Bernie's
- Type: Private
- Industry: Retail
- Founded: Hartford, Connecticut, United States (1947)
- Founder: Bernard "Bernie" Rosenberg
- Defunct: Bankrupted February 28, 2010
- Headquarters: Enfield, Connecticut, United States
- Key people: Milton Rosenberg, President
- Products: appliances; televisions; bedding; electronics;
- Website: None (was www.bernies.com)

= Bernie's =

American retail chain from 1947 to 2010

Bernie's was a chain of American retail stores based in Enfield, Connecticut, operating locations throughout Connecticut, Massachusetts, and Rhode Island in the United States. At one time the company was owned by the now defunct Newmark and Lewis.

The chain declared bankruptcy on January 14, 2010 and liquidated all stores by February 28, 2010.

==History==

===Beginning===
In 1947, Bernie's was founded by Bernard "Bernie" Rosenberg, an enterprising gas station owner. Bernie had many friends in the community and after the war, realized there was an opportunity to help people purchase their first television set. He initially sold televisions and radios from his gas station, but as customer demand increased Bernie found the need to expand. He opened his first showroom, Bernie's TV and Appliance, in Bloomfield, Connecticut in 1953.

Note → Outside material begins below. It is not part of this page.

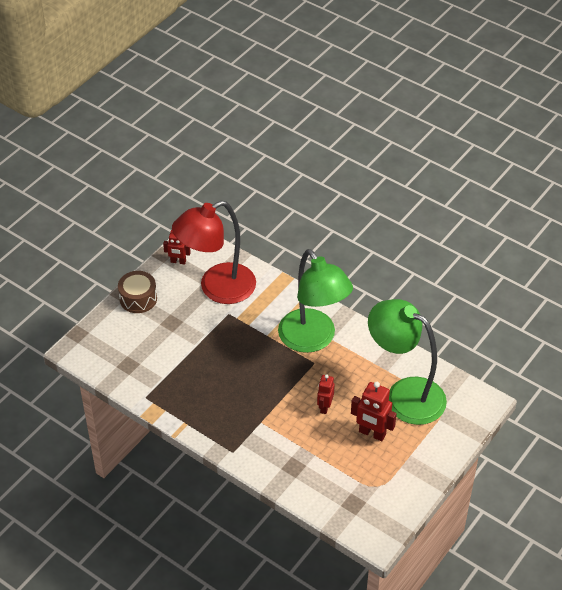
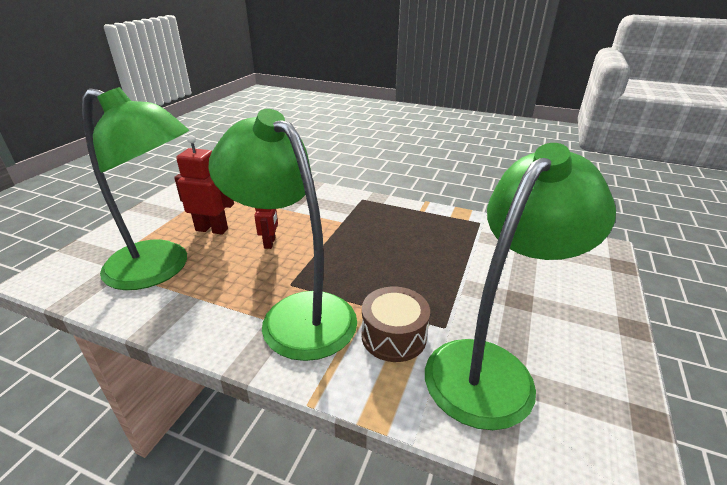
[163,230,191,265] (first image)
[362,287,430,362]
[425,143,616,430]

Bernie, with the help of his son Milton and other family members, continued to grow and expand the business. Bernie Rosenberg died in 1988. Bernie's was, at one point, New England's largest family-owned Audio, Video, TV, Appliance and Bedding retailer. Bernie's son Milton Rosenberg was President upon the company's filing for bankruptcy.

===Newmark & Lewis era===
In 1985, the Rosenberg family sold its five Bernie's stores to Newmark & Lewis. Milton Rosenberg continued with Newmark & Lewis until 1990, when he left the company and bought House of TV in Springfield, MA. The Newmark & Lewis company went bankrupt and shut its doors in 1991. Rosenberg bought back the Bernie's name for $1 and opened a single store, capitalizing on the opportunity to rebuild his family's Bernie's chain.

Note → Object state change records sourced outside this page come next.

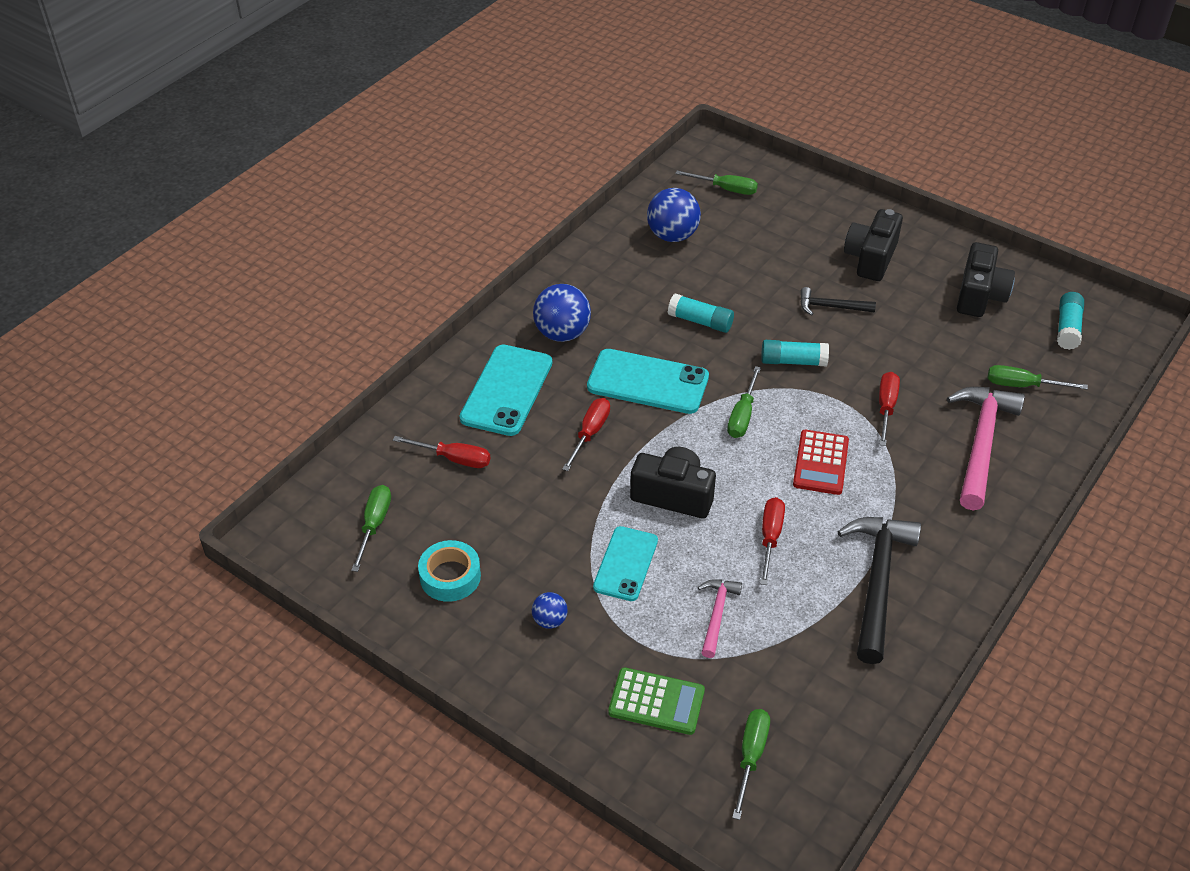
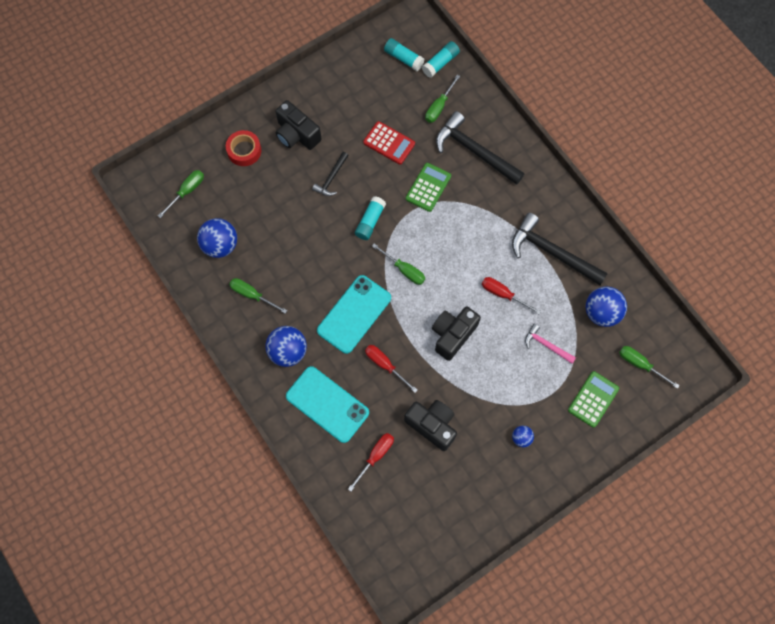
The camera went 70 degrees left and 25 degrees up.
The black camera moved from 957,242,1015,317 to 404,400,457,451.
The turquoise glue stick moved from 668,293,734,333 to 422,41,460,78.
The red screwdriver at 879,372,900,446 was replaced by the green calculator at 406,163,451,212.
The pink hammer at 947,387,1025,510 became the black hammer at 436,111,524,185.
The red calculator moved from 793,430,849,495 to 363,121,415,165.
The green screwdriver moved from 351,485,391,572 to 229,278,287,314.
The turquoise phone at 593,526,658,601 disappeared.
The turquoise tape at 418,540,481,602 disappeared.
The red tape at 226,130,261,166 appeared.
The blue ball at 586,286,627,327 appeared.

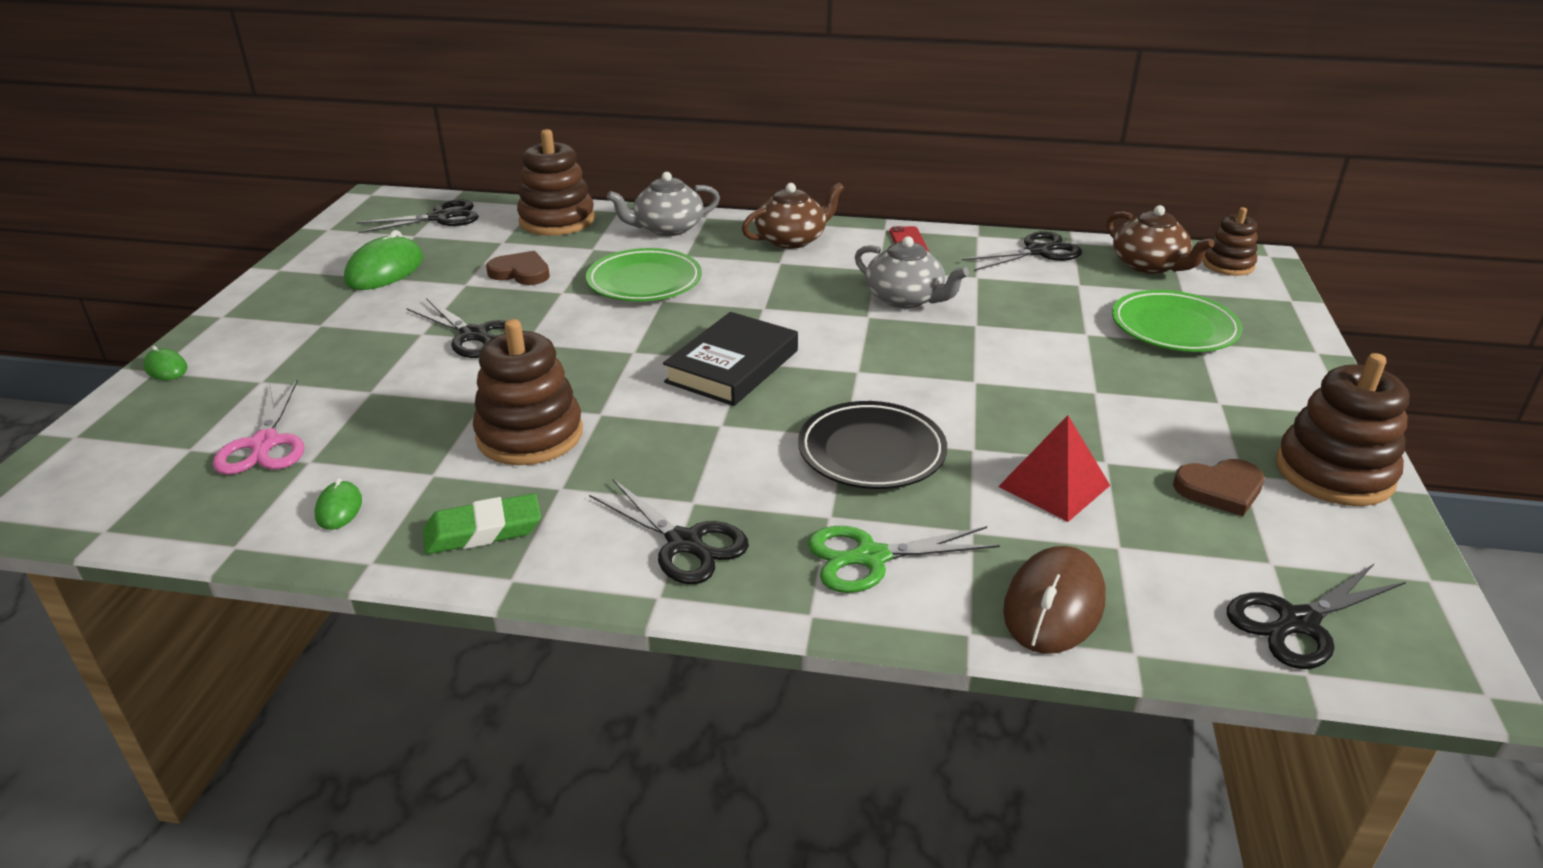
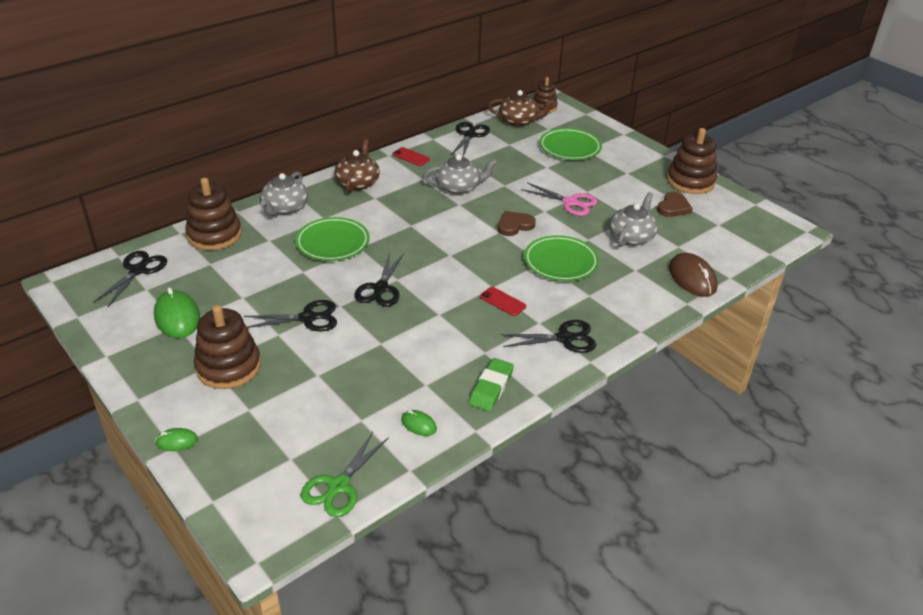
The camera went 50 degrees left and 5 degrees up.
The brown heart moved from 486,251,550,285 to 497,211,536,236.
The black book at 663,312,798,406 disappeared.
The brown stacking toy moved from 473,319,583,465 to 194,305,261,389.
The pink scissors moved from 213,379,304,475 to 521,182,597,216.
The black plate at 798,401,947,489 became the green plate at 524,235,599,281.
The red pyramid at 998,415,1110,522 was replaced by the grey teapot at 609,192,658,247.
The green scissors moved from 808,526,1000,593 to 301,432,389,517.
The black scissors moved from 1227,564,1406,669 to 354,252,404,307.
The red phone at 480,287,526,316 appeared.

===Bernie's second life===
By 1999, Milton had rebuilt Bernie's from 1 store into a 10 store chain, with locations in Connecticut, Massachusetts and Rhode Island. Bernie's was employing 457 employees and expected $140 million (~$ in ) in sales in 2000. The chain continued to grow, moving its headquarters and warehouse to Enfield, CT in 2004. By the end of 2009, there were 15 Bernie's stores.

===Bankruptcy===
Losses began to mount in 2008, when the 15-store chain had $125.4 million in sales and a loss of $234,154. The downturn in the economy was a contributing factor to declining sales and in 2009 sales had dropped 10.5 percent (to $112.2 million). Losses continued to grow, with 2009 losses of $1.9 million (~$ in ).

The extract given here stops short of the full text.